Mathis Saka

Personal information
- Date of birth: 20 September 2006 (age 19)
- Place of birth: Toulouse, France
- Height: 1.72 m (5 ft 8 in)
- Position: Attacking midfielder

Team information
- Current team: Rodez (on loan from Toulouse)
- Number: 10

Youth career
- 2011–2015: JS Cugnaux
- 2015–2018: Colomiers
- 2018–2024: Toulouse

Senior career*
- Years: Team / Apps / (Gls)
- 2024–: Toulouse II / 14 / (1)
- 2025–: Toulouse / 2 / (0)
- 2025–2026: → Rodez (loan) / 24 / (1)
- 2026–: → Rodez (loan) / 1 / (0)

International career^{‡}
- 2024: France U19 / 2 / (0)

= Mathis Saka =

French footballer

Mathis Saka (born 20 September 2006) is a French professional footballer who plays as an attacking midfielder for club Rodez on loan from Toulouse.

==Club career==
Saka is a youth product of JS Cugnaux, Colomiers and Toulouse. On 14 June 2024, he signed his first professional contract with Toulouse and was promoted to their reserves. On 15 January 2025, he made his senior and professional debut with Toulouse in a 2–1 Coupe de France win over Laval. He made his Ligue 1 debut for Toulouse on 24 August 2025 against Brest.

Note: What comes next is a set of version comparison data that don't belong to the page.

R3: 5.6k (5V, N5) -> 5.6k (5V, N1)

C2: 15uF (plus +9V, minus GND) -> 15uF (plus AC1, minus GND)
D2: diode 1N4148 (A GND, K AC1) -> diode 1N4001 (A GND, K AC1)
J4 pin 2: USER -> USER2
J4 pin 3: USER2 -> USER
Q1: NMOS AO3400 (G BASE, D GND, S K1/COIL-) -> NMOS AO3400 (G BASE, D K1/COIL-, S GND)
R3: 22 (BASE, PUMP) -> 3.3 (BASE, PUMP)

On 1 September 2025, Saka was loaned by Rodez in Ligue 2 for the 2025–26 season. After returning to Toulouse and appearing in their 2026–27 Ligue 1 season opener, on 31 August 2026 Saka returned to Rodez on a new loan, with an option to buy.

==International career==
In September 2024, Saka was called up to the France U19s for a set of friendlies.